16 May 2024: Online Lecture by J. Otto Habeck (18:15 h)
14. Mai 2024, von Franziska Neubauer
16 May 2024: Online Lecture by J. Otto Habeck (18:15 h)
Eight Answers to the Question if Ethnographic Research in Asian Russia Has Fared Well or Got
Shipwrecked with Colonial/Decolonial Ambitions (1724-2024)
part of the Lecture-Series "Decolonizing Anthropology"

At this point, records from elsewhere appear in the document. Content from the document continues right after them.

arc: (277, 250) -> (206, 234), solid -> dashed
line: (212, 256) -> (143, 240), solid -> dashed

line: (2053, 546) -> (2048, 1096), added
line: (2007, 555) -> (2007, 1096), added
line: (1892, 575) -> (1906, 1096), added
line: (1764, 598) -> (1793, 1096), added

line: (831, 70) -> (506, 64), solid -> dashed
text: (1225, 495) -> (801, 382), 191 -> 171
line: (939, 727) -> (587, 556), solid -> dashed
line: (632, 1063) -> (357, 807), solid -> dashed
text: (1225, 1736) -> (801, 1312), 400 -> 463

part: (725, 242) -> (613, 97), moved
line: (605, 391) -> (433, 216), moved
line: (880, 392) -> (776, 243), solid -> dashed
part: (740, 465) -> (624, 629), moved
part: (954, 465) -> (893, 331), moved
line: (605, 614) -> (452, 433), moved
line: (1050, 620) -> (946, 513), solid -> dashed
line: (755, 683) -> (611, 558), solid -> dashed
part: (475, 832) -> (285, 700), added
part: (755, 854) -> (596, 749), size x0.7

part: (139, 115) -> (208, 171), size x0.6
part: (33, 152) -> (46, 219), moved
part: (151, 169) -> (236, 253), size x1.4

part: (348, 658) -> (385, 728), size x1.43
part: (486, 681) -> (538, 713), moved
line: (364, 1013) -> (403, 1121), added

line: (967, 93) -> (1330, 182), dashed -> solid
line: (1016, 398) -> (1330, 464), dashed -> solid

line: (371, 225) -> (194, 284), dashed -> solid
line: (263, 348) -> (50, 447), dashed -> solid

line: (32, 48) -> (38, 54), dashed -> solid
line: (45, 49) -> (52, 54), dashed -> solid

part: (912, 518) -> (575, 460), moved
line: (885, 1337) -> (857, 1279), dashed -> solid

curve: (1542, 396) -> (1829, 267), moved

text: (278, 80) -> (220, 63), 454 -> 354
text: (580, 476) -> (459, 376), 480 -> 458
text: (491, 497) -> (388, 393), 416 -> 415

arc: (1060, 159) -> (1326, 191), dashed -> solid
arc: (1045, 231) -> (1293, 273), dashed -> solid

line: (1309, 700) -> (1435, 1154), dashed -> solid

Previous speakers in this lecture series have addressed multiple aspects of the legacies and
ongoing dynamics of colonialism and anthropology, and ways towards decolonising the
discipline. Understandably, this debate has mainly drawn on “overseas” entanglements and
interactions between Global South and Global North. However, colonial and decolonial
perspectives from what some have called “the North beyond the Global North” can offer some
unexpected views and bring lesser-known voices into this debate. Sketching out eight short
episodes from the early 18th century to the present, this presentation will show how the past
and present of ethnographic research and anthropological theory cannot be separated from
colonial, imperial, and geopolitical ambitions; nor can it be separated from large-scale social
engineering. Simultaneously, this lecture will exemplify how anthropology in and about Siberia
has been a platform for counter-discourses, political emancipation, and critique against state
policies. These ambivalences have induced some colleagues to ask about similarities and
distinctions between postsocialist and postcolonial scholarship. Moreover, in the light of
historical “openings” and “closures” of transnational Indigenous ties and academic partnership,
it is relevant to ask what the future of anthropology and activism may look like in Siberia in
times of heightened geopolitical tension.